Month: February 2014

Extracellular vesicles, such as exosomes and microvesicles, have recently been discovered to contain different types of regulatory RNA such as long non-coding RNA (lncRNA).   The lncRNA are a group of diverse non-coding genes that are being increasingly implicated in biological processes, but they remain poorly characterized and understood.   Their role in cancers such as hepatocellular cancer (HCC) has been increasingly recognized.
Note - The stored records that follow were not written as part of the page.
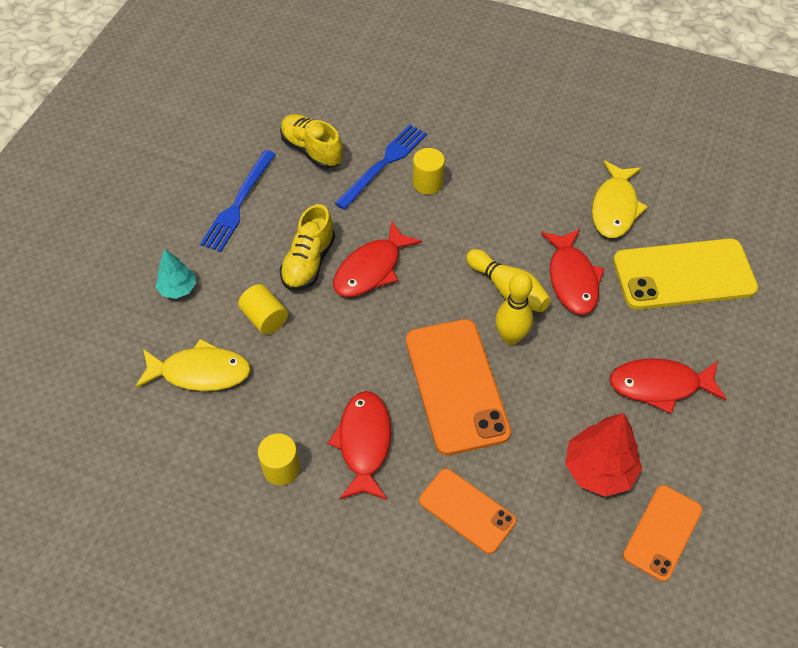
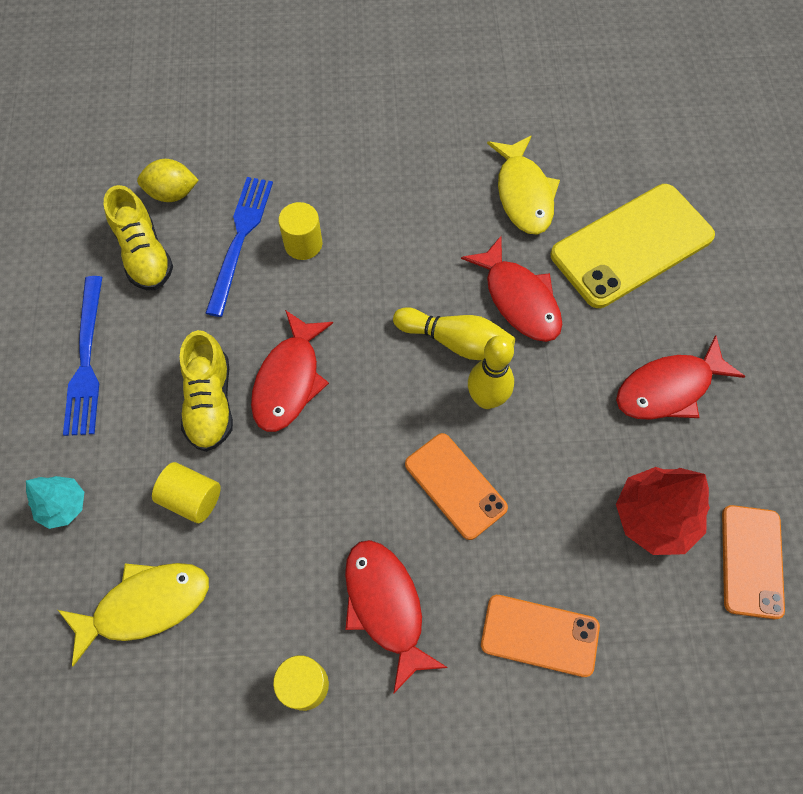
camera: 25 degrees left, 10 degrees up
(312, 150) = (144, 254): yellow shoe -> yellow shoe turned 135 degrees counterclockwise
(351, 117) = (172, 193): none -> yellow lemon
(456, 385) = (455, 486): orange phone -> orange phone, size x0.60

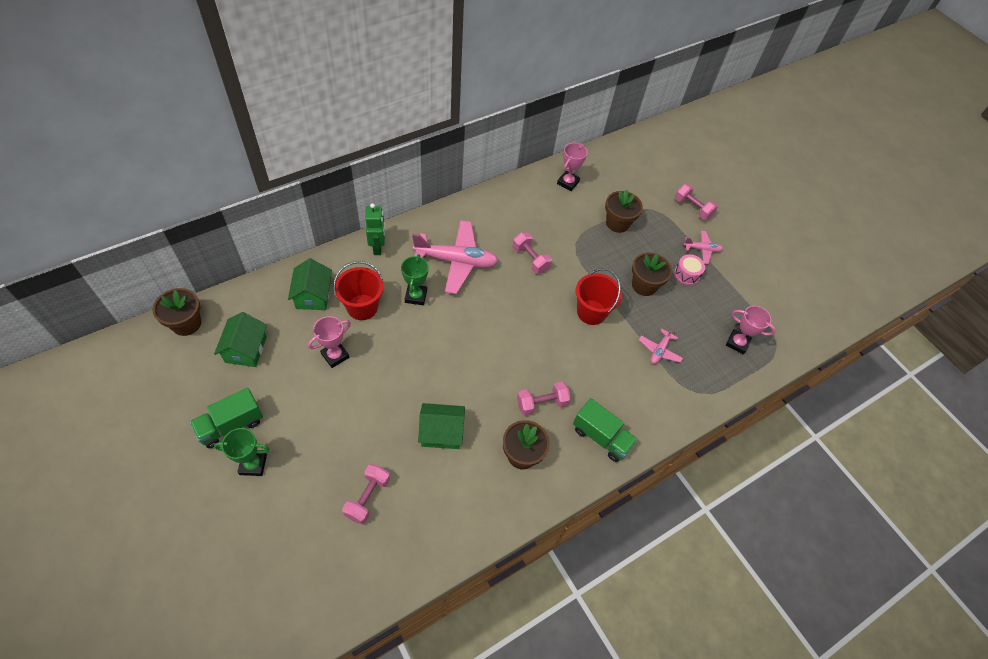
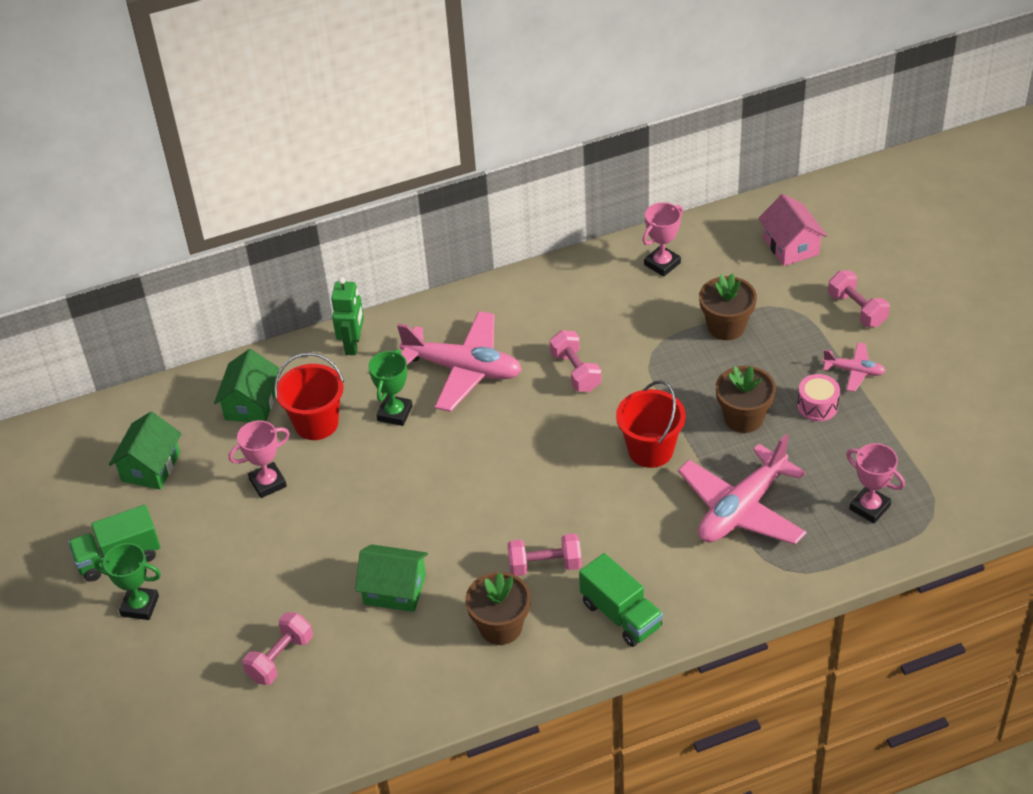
camera: 20 degrees right, 10 degrees down
(186, 323) = (78, 430): brown flower pot -> none
(642, 168) = (790, 246): none -> pink house
(659, 350) = (742, 509): pink plane -> pink plane, size x2.07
We have discovered that some lncRNA that contain highly conserved sequences, termed ultraconserved RNA (ucRNA), are transcribed and altered in HCC.   We examined the role of extracellular vesicles in mediating intercellular transfer of these lncRNA and influencing tumor cell behavior.  We found that lncRNA could be isolated in extracellular vesicles secreted from cultured HCC cells and then internalized by other cell types.  By profiling RNA expression in these extracellular vesicles and their donor cells, we identified and then cloned a ucRNA highly expressed and enriched in extracellular vesicles. This novel lncRNA, termed TUC339, was found to modulate tumor cell growth and adhesion. Suppression of TUC339 with siRNA reduced HCC cell proliferation, clonogenic growth and anchorage independent growth. Inversely, enforced expression of TUC339 increased cell proliferation, thus representing a functional mechanism by which intercellular transfer of TUC339 can promote HCC growth and spread. We conclude that these findings support the existence of selective mechanisms for lncRNA export from cells and implicate the transfer of lncRNA via extracellular vesicles as a mechanism by which tumor cells can modulate their local cellular environment.

 

http://www.ncbi.nlm.nih.gov/pmc/articles/PMC3807642/

 

Kogure T, Yan IK, Lin WL, Patel T. (2013) Extracellular Vesicle-Mediated Transfer of a Novel Long Noncoding RNA TUC339: A Mechanism of Intercellular Signaling in Human Hepatocellular Cancer. Genes Cancer  4(7-8), 261-72.